Victoire assurée pour dos Santos en Angola

Vendredi, les Angolais étaient appelés aux urnes pour élire leurs députés. Le parti qui sortira vainqueur de ces élections sera celui qui nommera le prochain chef de l’Etat. Le MPLA au pouvoir est promis à la victoire.

Il faudrait vraiment un coup de théâtre pour que le MPLA, au pouvoir depuis près de 33 ans en Angola, ne remporte pas ces élections.

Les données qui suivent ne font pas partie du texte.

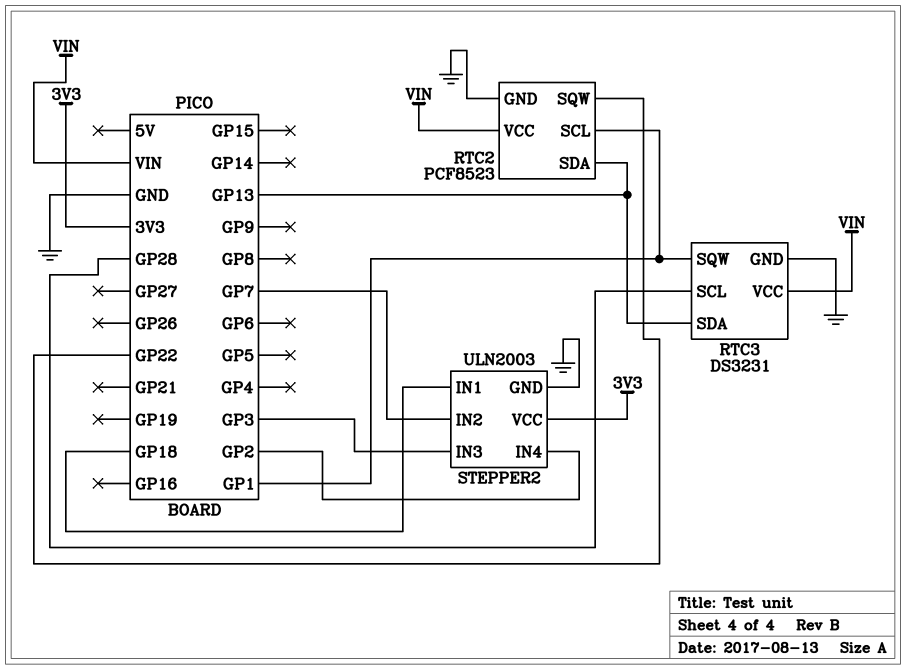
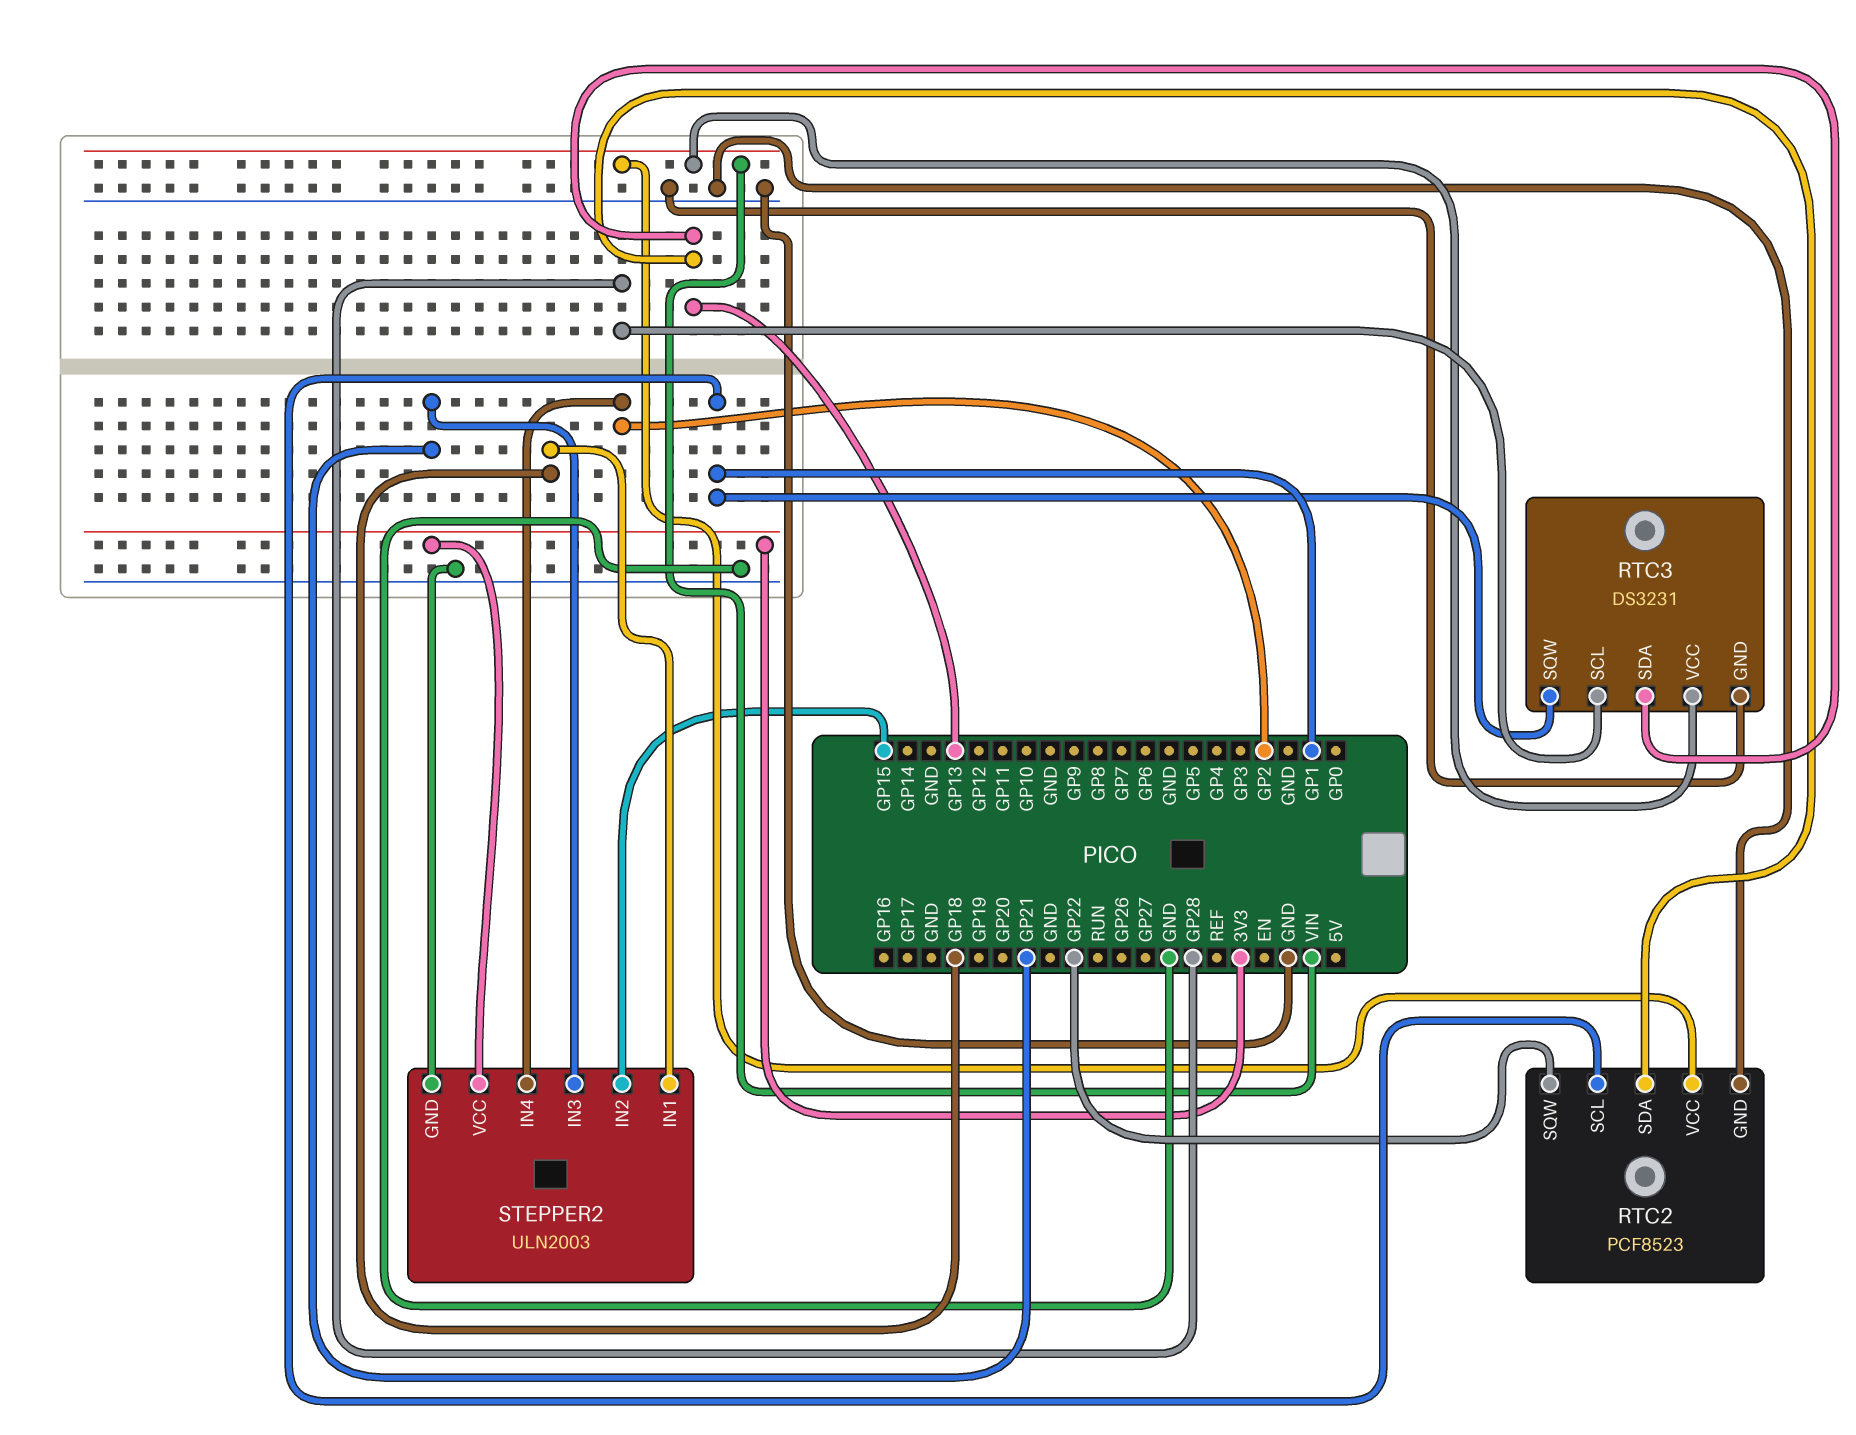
STEPPER2 pin IN2: GP7 -> GP15
STEPPER2 pin IN3: GP3 -> GP21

Voter, une chose rare en Angola

Voter, une chose rare en Angola

Le président sortant, José Eduardo dos Santos est en effet quasi-assuré d’être reconduit dans ses fonctions. Non pas « réélu » car en 33 ans de pouvoir sans partage, José Eduardo Dos Santos n’a jamais été élu directement par le peuple angolais. La seule élection présidentielle à avoir été organisée depuis 1975 – c’était en 1992 – avait été avortée pour cause de guerre civile. Et maintenant, en Afrique, il n’y a plus que l’Equato-guinéen Teodoro Obiang Nguema pour dépasser dos Santos en terme de longévité au pouvoir. Ces élections d’aujourd’hui en Angola sont d’ailleurs les troisièmes seulement depuis l’indépendance de 1975

Isaias Samakuva, leader de l'UNITA

Isaias Samakuva, leader de l'UNITA

Critiques de l'opposition

Le principal parti d'opposition, c’est l’UNITA, qui avait réclamé en vain un report du scrutin. Elle dénonce la corruption et les manipulations du pouvoir en place. Deux points sur lesquels elle est rejointe par plusieurs ONG de défense des droits de l’Homme, qui regrettent par ailleurs le faible nombre d’observateurs dépêchés pour surveiller le déroulement du scrutin. Lisa Rimli, spécialiste de l’Angola à Human Rights Watch:

« En 2008, l’Union européenne avait envoyé une grande délégation d’observateurs électoraux. Il y avait des observateurs de long terme, qui étaient présents dans toutes les provinces. Cette fois-ci, il y a beaucoup moins d’observateurs. Et ils n’ont toujours pas été accrédités, même les diplomates. Cela est vrai aussi pour les organisations de la société civile, notamment celles qui défendent les droits de l’Homme et sont connues pour leur indépendance. Le climat est à l’intimidation. Le droit de réunion est limité, les médias sont muselés… »

Un bilan déplorable

Une population qui ne profite pas des revenus pétroliers

Une population qui ne profite pas des revenus pétroliers

Se réclamant d’un marxisme pragmatique au départ, l'autoritaire président dos Santos a tenté d’ouvrir son pays à l’économie de marché. Il a multiplié les inaugurations d’écoles, de voies publiques, d’hôpitaux ces derniers temps, campagne électorale oblige. Mais tous les arcanes des institutions sont verrouillés par le MPLA, et surtout la grande majorité des Angolais vivent dans une pauvreté extrême et ne voient pas la couleur des revenus pétroliers de leur pays - le 2è producteur du continent.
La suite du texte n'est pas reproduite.